I need your help and advice, as I am currently very frustrated and need to throw out what I “think” I know and need to obviously change things up and learn new information, because I just had my BF % measured and it went up from 18% to 22.5%, when I thought it would have gone down a little and have been trying to get it down to the 15% -17% mark in order to do my first cycle. I have wanted to do my first cycle for a while now and have been researching stuff off this site. As far as supplements, I am currently using Lipostack (and that’s good stuff!)

I have been working out consistently this past year and have before that I have lifted 3-4 off and on during grad school. Currently this is my routine suggested by a fellow member on here (before this I used a couple different training methods like upper and lower splits, 5-day body part splits, ect.). I do cardio 20-40 minutes after any weight session.

Monday:
Bench , Row, Dip, Chin

Tuesday:
Squat, Deadlift, Power Shrug

Thursday:
Bench, Row, Push Press, BB Curl

Friday:
Squat , Good Morning, Calf Raises

As far as diet, there is some variance, but this was what I was currently doing before (as it obviously needs to change)

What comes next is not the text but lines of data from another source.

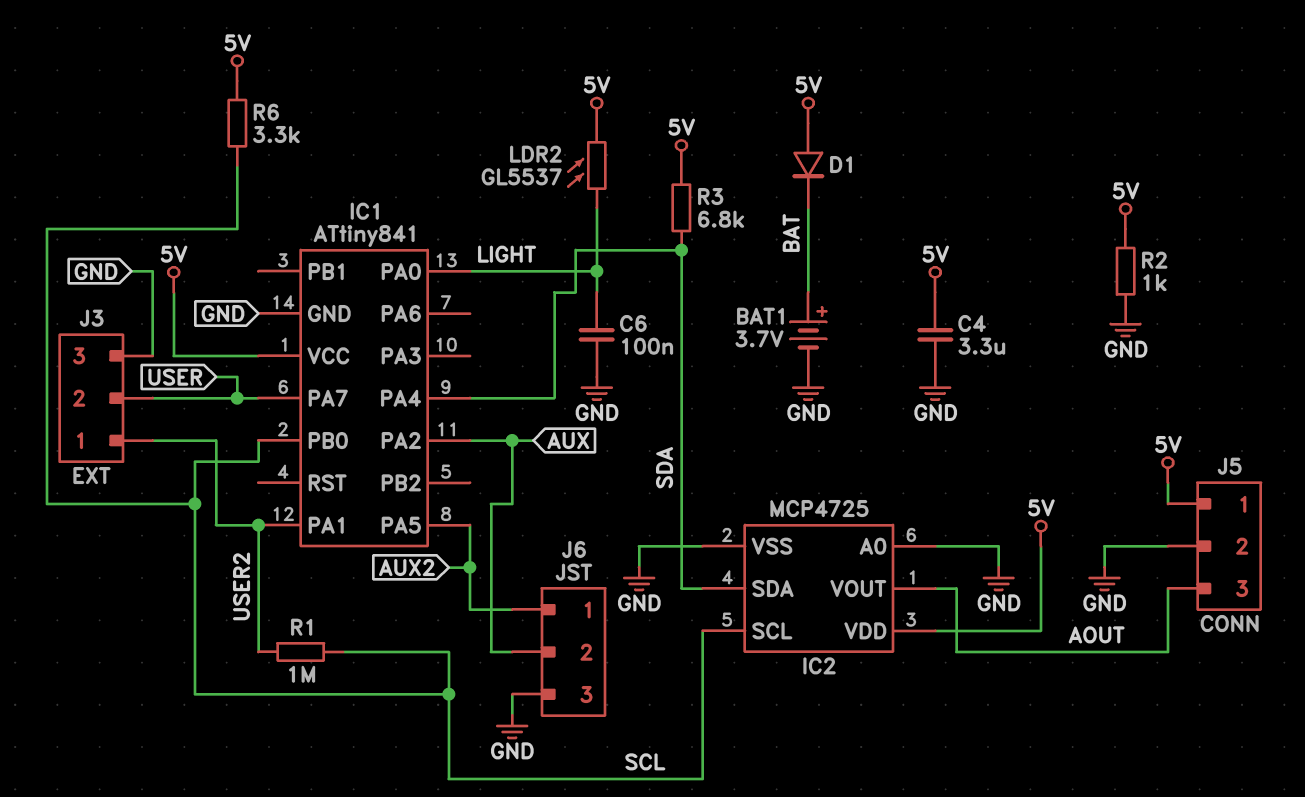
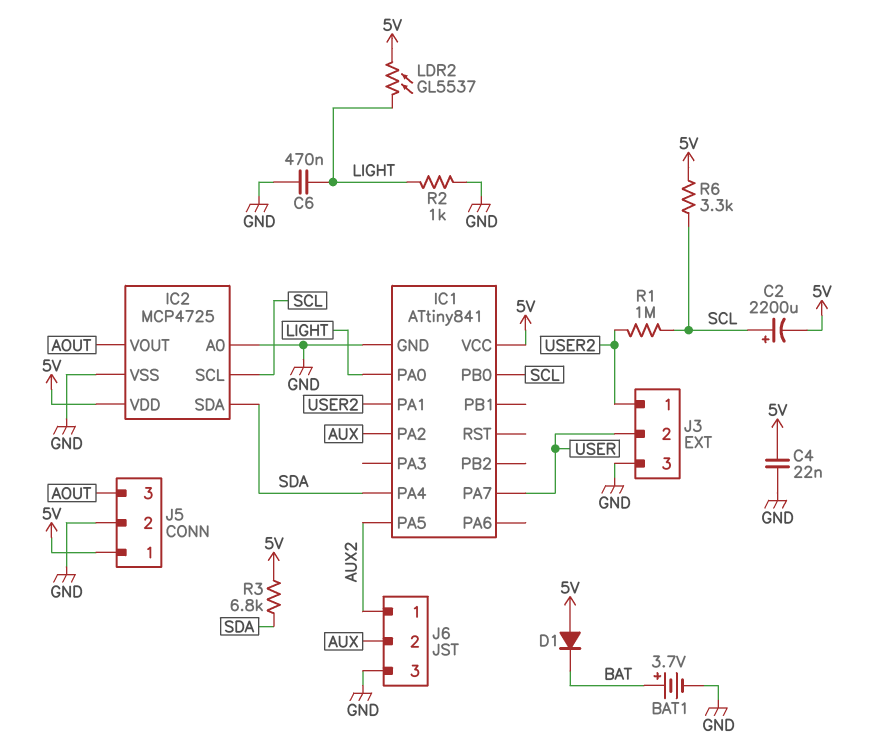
C2: none -> 2200uF (plus SCL, minus 5V)
C4: 3.3uF (5V, GND) -> 22nF (5V, GND)
C6: 100nF (GND, LIGHT) -> 470nF (GND, LIGHT)
R2: 1k (5V, GND) -> 1k (GND, LIGHT)

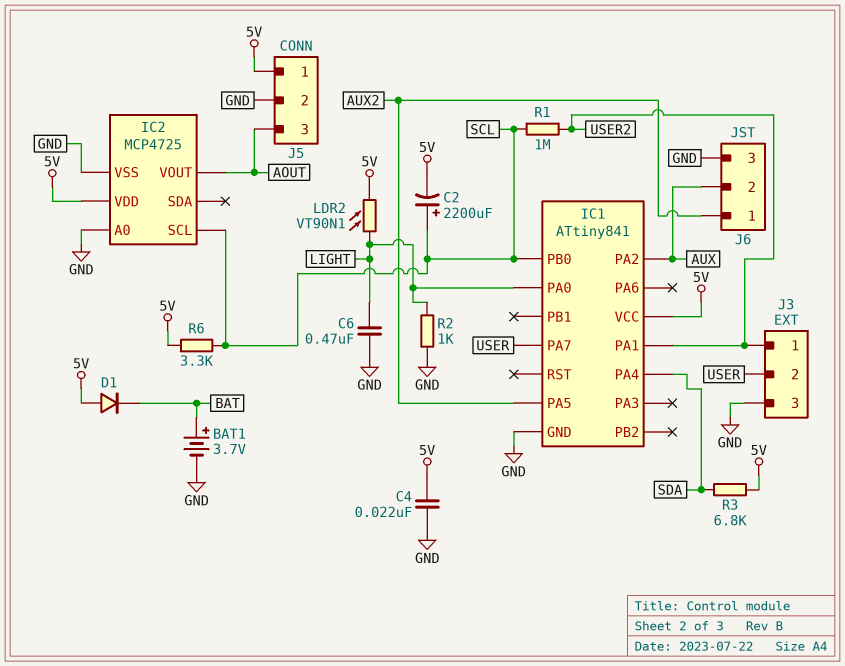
IC2 pin SDA: SDA -> none
LDR2: GL5537 (5V, LIGHT) -> VT90N1 (5V, LIGHT)

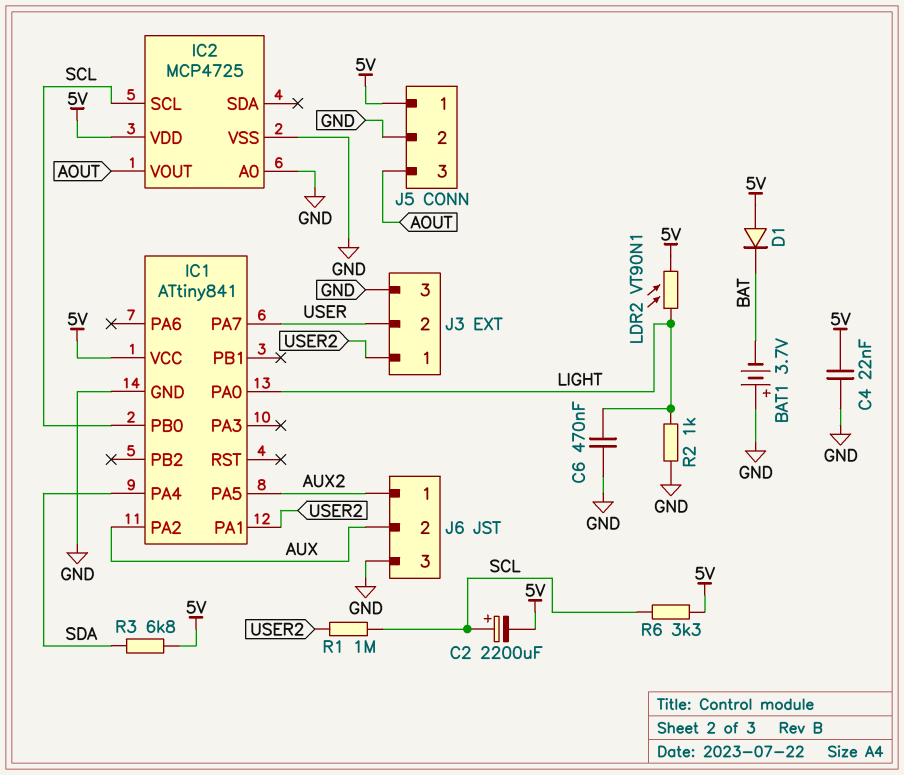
BAT1: 3.7V (plus BAT, minus GND) -> 3.7V (plus GND, minus BAT)

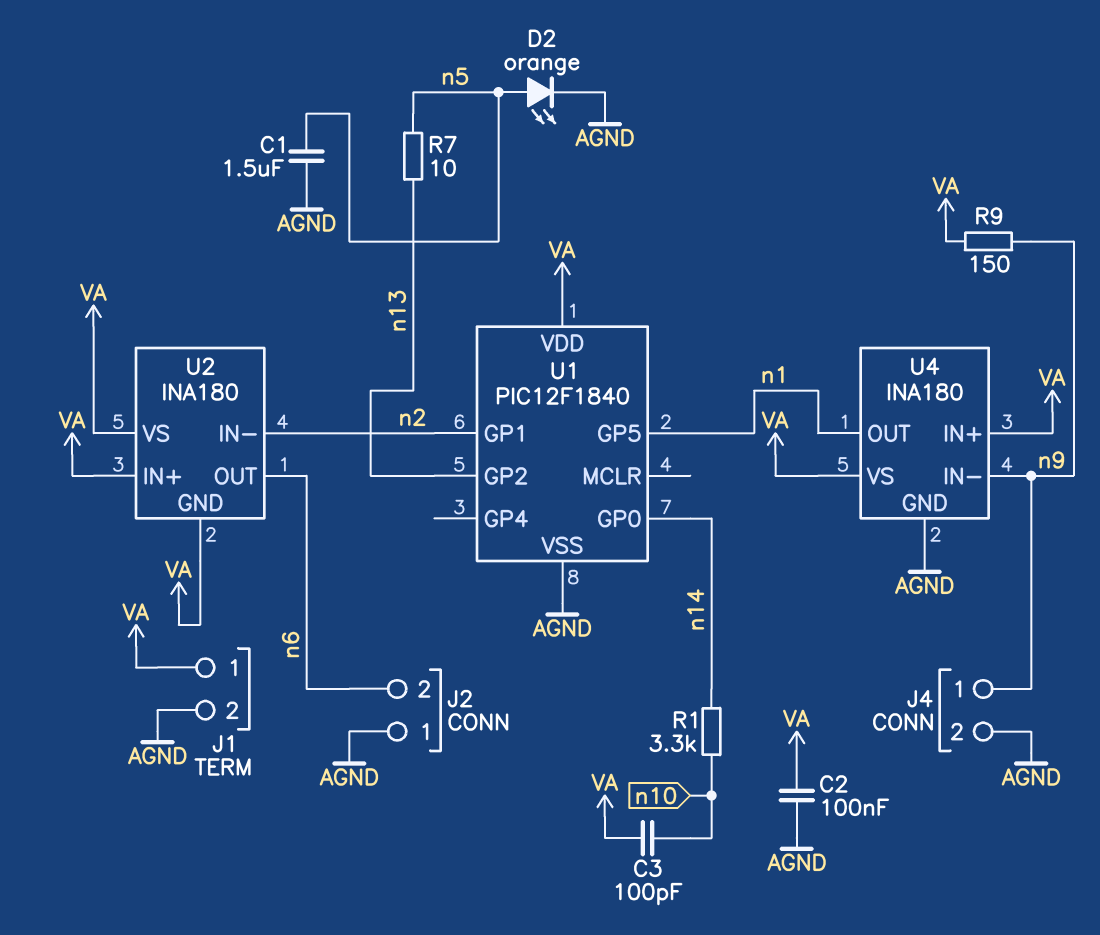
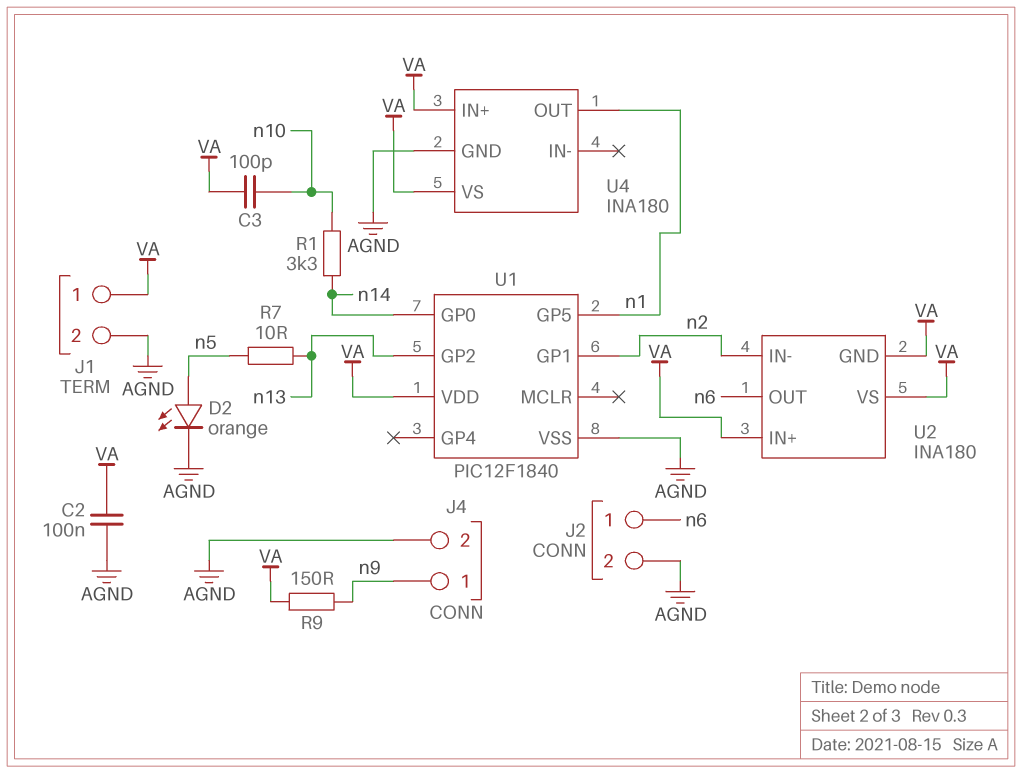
C1: 1.5uF (AGND, n5) -> none
J2 pin 1: AGND -> n6
J2 pin 2: n6 -> AGND
U4 pin IN-: n9 -> none

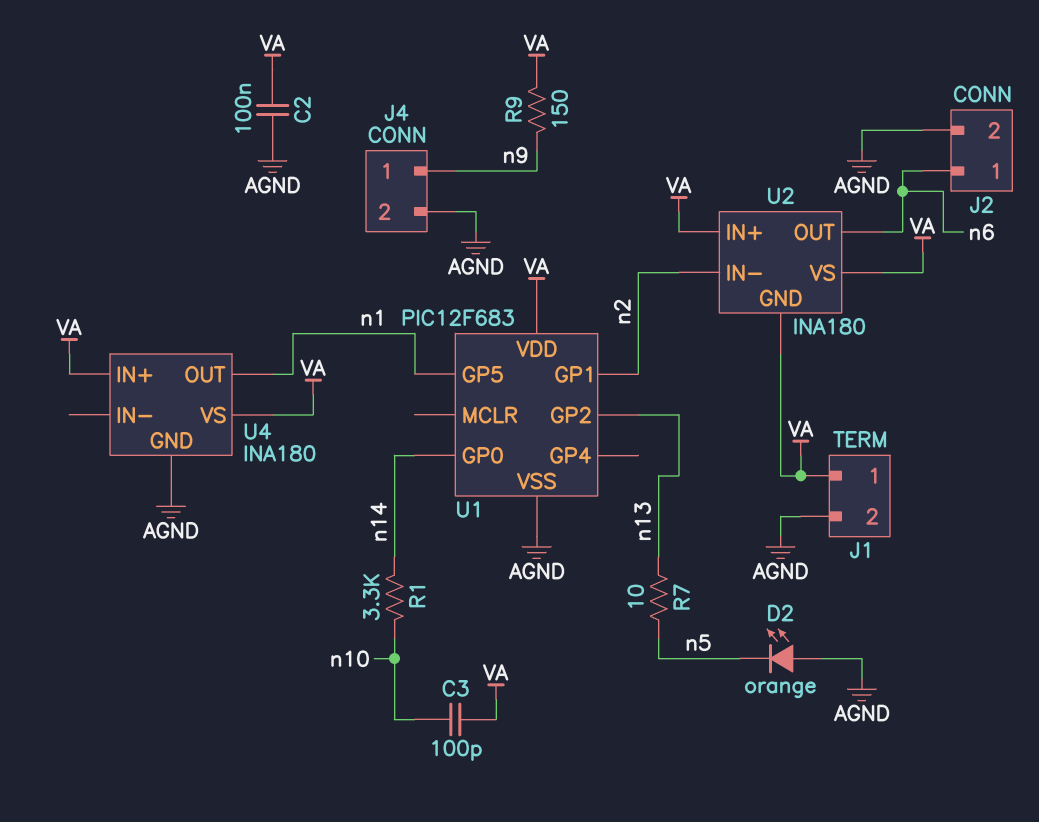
D2: LED orange (A n5, K AGND) -> LED orange (A AGND, K n5)
U1: PIC12F1840 -> PIC12F683

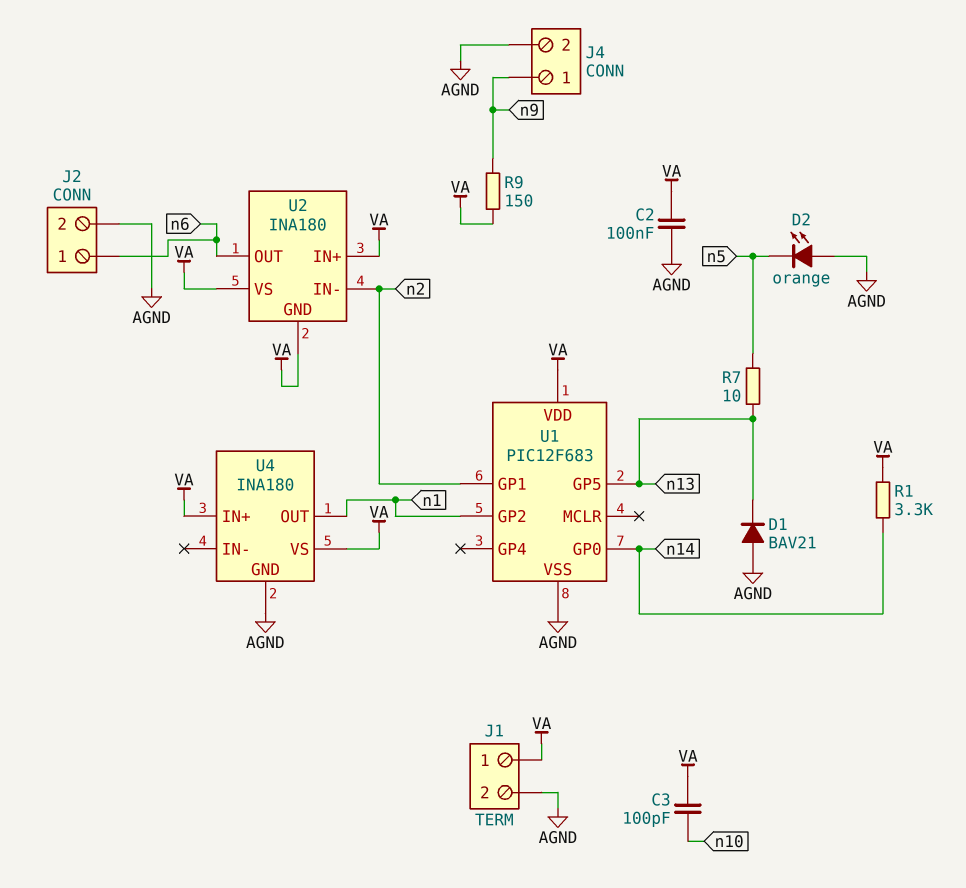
D1: none -> diode BAV21 (A AGND, K n13)
R1: 3.3k (n10, n14) -> 3.3k (VA, n14)
U1 pin GP2: n13 -> n1
U1 pin GP5: n1 -> n13

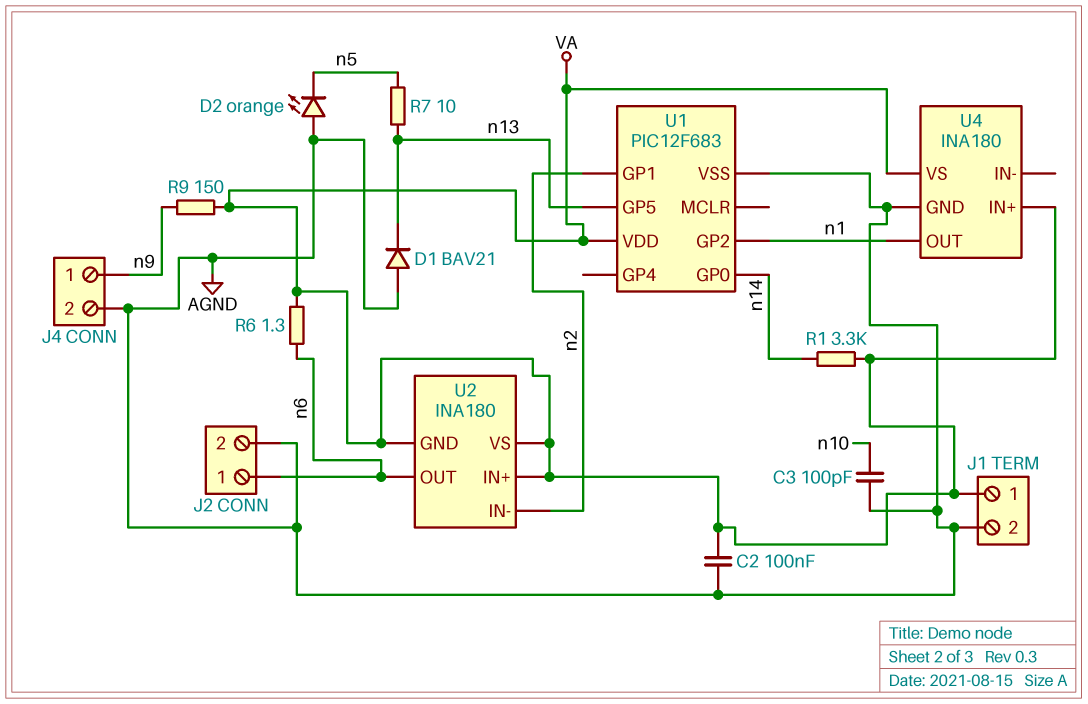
C3: 100pF (VA, n10) -> 100pF (AGND, n10)
R6: none -> 1.3 (VA, n6)

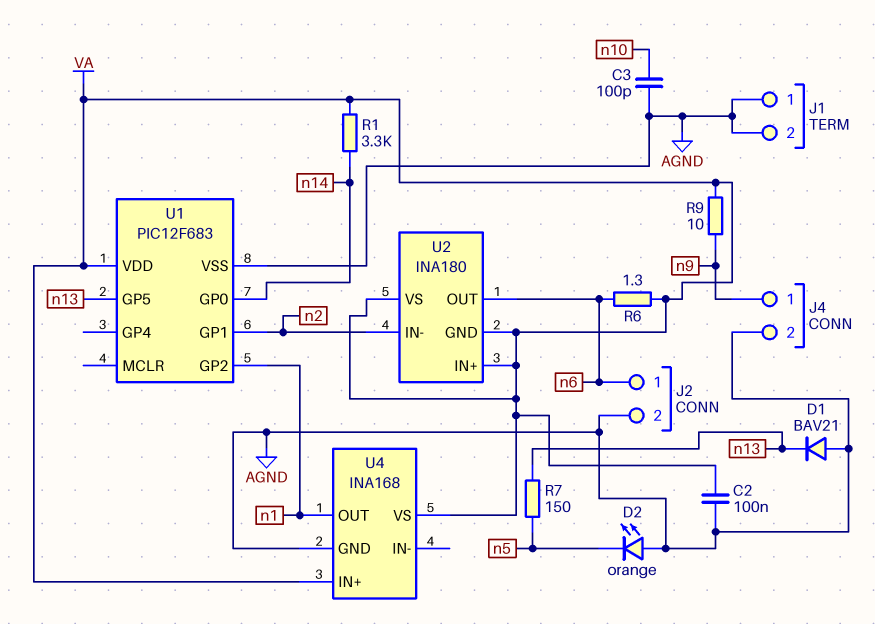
J1 pin 1: VA -> AGND
R7: 10 (n5, n13) -> 150 (n5, n13)
R9: 150 (VA, n9) -> 10 (VA, n9)
U4: INA180 -> INA168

Breakfast: Bowl of cereal (Kashi crunch, which has protein and fiber, the best ratio I’ve seen as far as that is concerned), whole wheat toast with natural peanut butter or the good cholesterol butter stuff

Mid-morning: either a protein shake or protein bar

Lunch: 6 in subway sandwhich on whole wheat bread

Afternoon snack: protein bar or shake

Dinner: Protein (chicken or tuna) and veggies, and some good carbs

After-workout (if appropriate) workout shake with 2 scoops of protein
Yeah, I have a cheat meal a few times a week, whether it be fast food or a dessert, but I try to keep that to a minimum. I try to drink as much water as I can to flush things out.


What gives, what needs to change from this information provided. I am completely frustrated like I said, seems like I’ve just wasted this whole past year of dedication and training. Should I be concentrating more time on cardio and less on weights? I’d really appreciate your constructive help!!!
If you need more information, just ask.


What you're asking is unrealistic without close observation. At any rate, it can't be answered in a few sentences. Reading this will help, a lot: http://www.elitefitness.com/reports/truth/
 
The exercise program he listed totally doesn't have enough volume to be a PLing program. If we do bis or calves, we don't even count it as an exercise.